Le dispositif Transitions collectives est en orbite

Co-construit avec les partenaires sociaux, le mécanisme des Transitions collectives est officiellement lancé ce 1er février par Élisabeth Borne, ministre du Travail, de l’Emploi et de l’Insertion.

« Transitions collectives » propose aux salariés dont l’emploi est fragilisé un accompagnement vers une reconversion dans des secteurs qui recrutent dans un même bassin d’emploi. Pendant toute la durée de la formation, les intéressés conservent leur rémunération et leur contrat de travail.

 

La démarche compte trois étapes. Primo, l’identification des métiers fragilisés formalisée dans un accord de gestion des emplois et des parcours professionnels (GEPP). Secundo, l’information des collaborateurs éligibles par le conseiller en évolution professionnelle (CEP). Tertio, l’élaboration d’un parcours de formation et le dépôt du dossier de « Transitions collectives » avec l’appui de l’opérateur de compétences (Opco).

 

Afin de garantir aux salariés des parcours de reconversion sécurisés vers des métiers porteurs, l’État financera – en fonction de la taille de l’entreprise – tout ou partie des projets de reconversion. Les ratios sont de 100% pour les entreprises de moins de 300 salariés, contre 75% pour les structures de 300 à 1000 salariés et 40% pour celles qui emploient les entreprises de plus de 1000 salariés.
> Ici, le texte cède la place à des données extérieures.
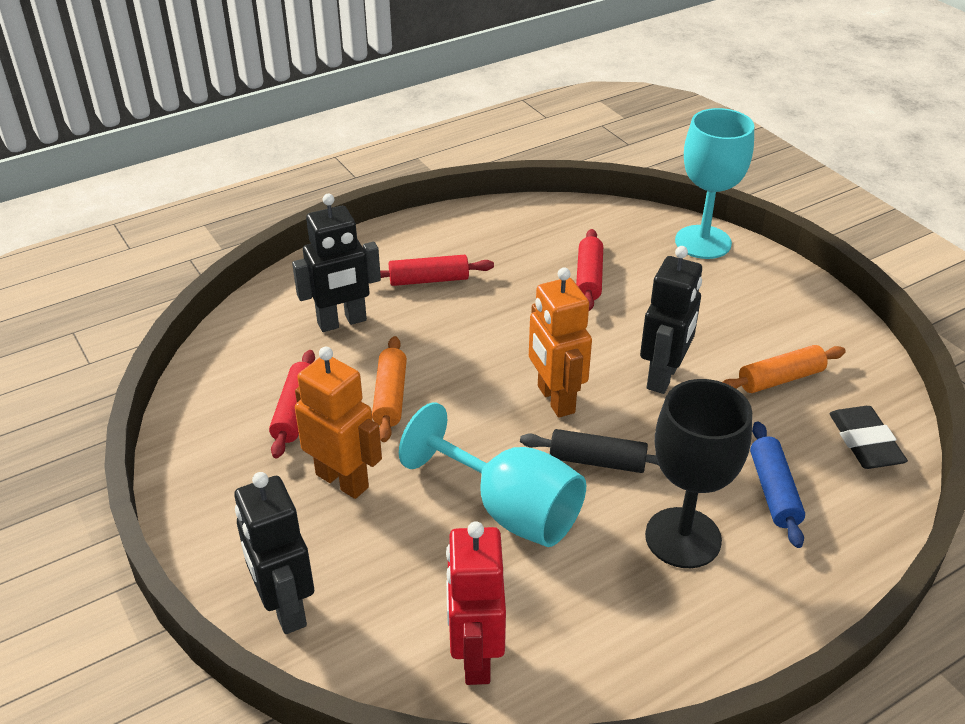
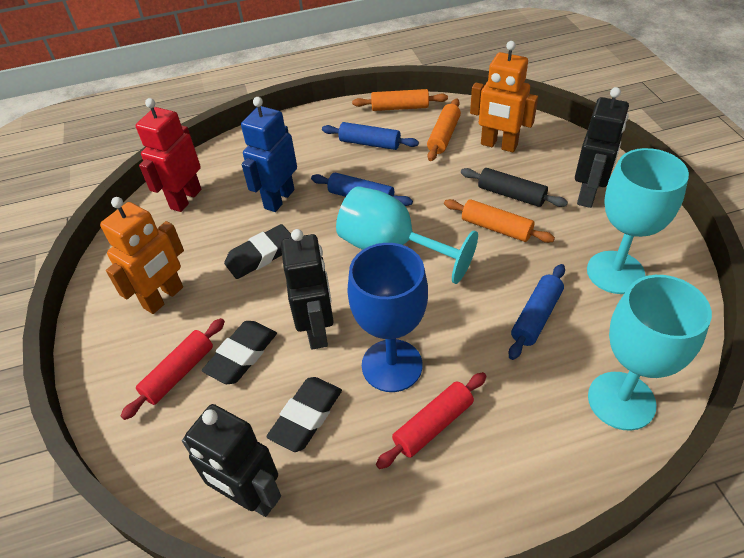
black eraser: 1 -> 3
black goblet: 1 -> 0
blue goblet: 0 -> 1
blue robot: 0 -> 1
blue rolling pin: 1 -> 3
orange rolling pin: 2 -> 3
red rolling pin: 3 -> 2
turquoise goblet: 2 -> 3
Au total, 500 M€ seront mobilisés sur deux ans, dans le cadre de France Relance.

 

 « Transitions collectives , en réaffirmant la place centrale du dialogue social au sein de l’entreprise, permettront de donner de nouvelles perspectives aux salariés qui s’engageront dans une reconversion professionnelle à proximité de chez eux, sans passer par le choc du licenciement. C’est également un dispositif pensé pour les territoires, quand on connaît les effets dramatiques que peuvent avoir les licenciements pour les bassins d’emplois », insiste la ministre du Travail (photo).